The oldest types of advertising has always been word of mouth, but as time went on in human history, in order to reach the majority of the people posters were put up, followed by advertisements in newspapers, radio, television and most recently the internet.
The industrial revolution is a key in advertising due to mass production, better technology and new inventions – hence business. Urban living was due to city development, large numbers of the population migrated into the cities in search of jobs in these factories. After the ability to improve the quality of goods how did they market them? The producers needed to communicate with the mass public to sell on their goods.
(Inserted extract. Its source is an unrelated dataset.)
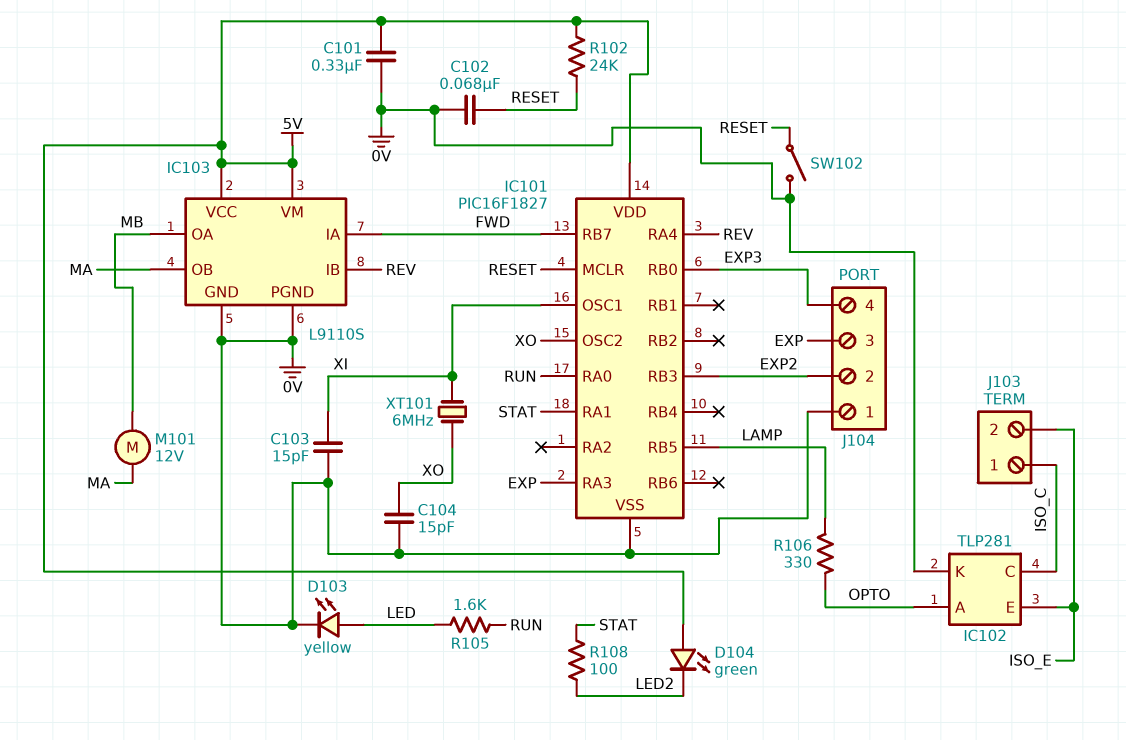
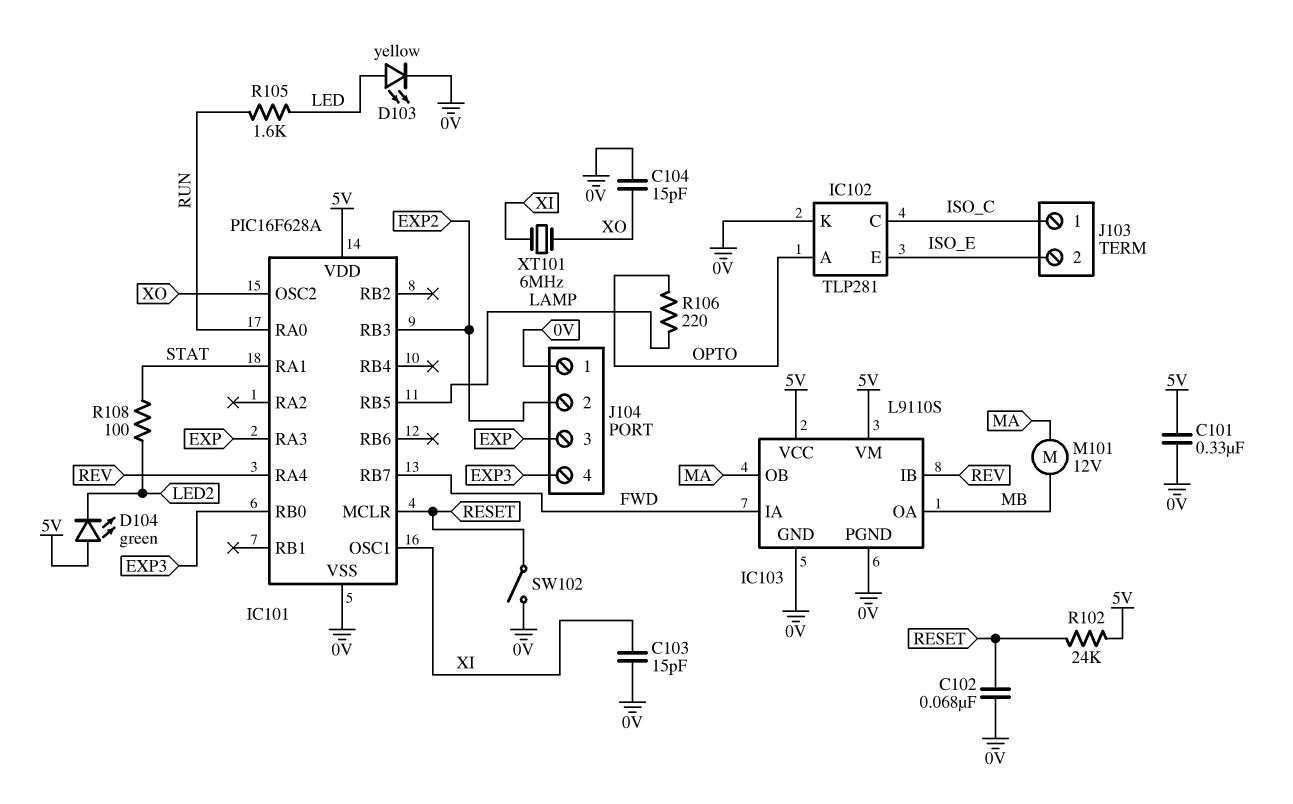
IC101: PIC16F1827 -> PIC16F628A
R106: 330 (LAMP, OPTO) -> 220 (LAMP, OPTO)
They needed to advertise.
                                       “Public needs to consume to get the economy back on track”                                       
                                                                                 - (Mervin King – Head of the Bank of England)
“Advertising now permeates American culture and has affected in profound ways, everything from our food preferences and our body shapes to our politics.”                                                                                                                       - Consumer Cultures
Mervin King believed that it is our role as a citizen to spend our savings, to give our money back to the country. It’s how businesses succeed and people gain jobs, luxury items is a sign of a healthy economy. This brings up where does needs become wants?
Brands are a part of advertising, it is the face or the logo of products, they also represent the company, brands can be owned by companies that own other brands, see images below of famous brands;

A hundred years ago if not more, these brands grew into powerful entities e.g. Coca-Cola which remains strong. They keep strong by updating and adding new product e.g. Coca-Cola zero, cherry, lime etc. One thing I’ve learnt during the last few weeks are not only is media dependant on advertisement but advertisement is dependent on the media

Advertising was believed to have to power to sell personality, popularity and wealth.
The first televised advert as SR Gibbs Toothpaste in 1955 which aired on ITV, when watching this advert I found that there is no big difference in the advertising effects back then to what it is now. I believe that this first advert has created the techniques many adverts use today e.g. narrations, animations, scientific evidence etc.
‘The consumer experiences his distinctive behaviour as freedom, as aspiration, as choice. His experience is not one of being forced to be different, of obeying a code. To differentiate oneself is always, by the same token, to bring into play the total order of differences, which is, from the first, the product of the total society and inevitably exceeds the scope of the individual. In the very act of scoring his points in the order of differences, each individual maintains that order, and therefore condemns himself only ever to occupy a relational position within it’
                                                                                                                                        
- (Baudrillard, 1968: 62).
Baudrillard believed that consumption is forced upon us and that we have no choice but to obey a code of advertisement. When reading Consumer Culture it stated “success is defined as being the person who has the most toys” and I think everyone can relate to that sentence.
Dove has recently said that they want to “make a real change in the way women and young girls perceive and embrace beauty. We want to help free ourselves and the next generation from beauty stereotypes
Take a look at this amazing advert. I praise Dove for the anti ‘sex sells’ believes. I am constantly reminded that I don’t have Media’s idea of a perfect face and body; in their eyes I am ugly and overweight. I am 5’5 and 8.5 stone. Should I pressurise myself into being something that I’m not, unfortunately it is a constant reminder for women that they’re not perfect. The worst part is that the media is so powerful that they have forced men to believe that all women should be model looking hence women trying to be these young models so they’re good enough. Why do the media target women more than men? Are men just as self-conscious as women? One thing I hate is when my friend complains she’s ugly, in fact she isn’t – she is absolutely beautiful and who is constantly reminded by the people around her, but for some reason she’s in denial she will only believe she’s beautiful once she makes it in the media industry. Now I think that sad. Because the truth is no one in the media is genuine, even celebrities and models are self-conscious, if perfection is models and celebrities then it doesn’t work because they’re fake them. We should stop supporting the likes of Lynx adverts, the ones where they advertise beautiful women – the annoying part is, it works and they adverts sell. But the way I look it at it is that I hope those vain men get disappointed when they receive no beautiful women but a musky strong deodorant stench.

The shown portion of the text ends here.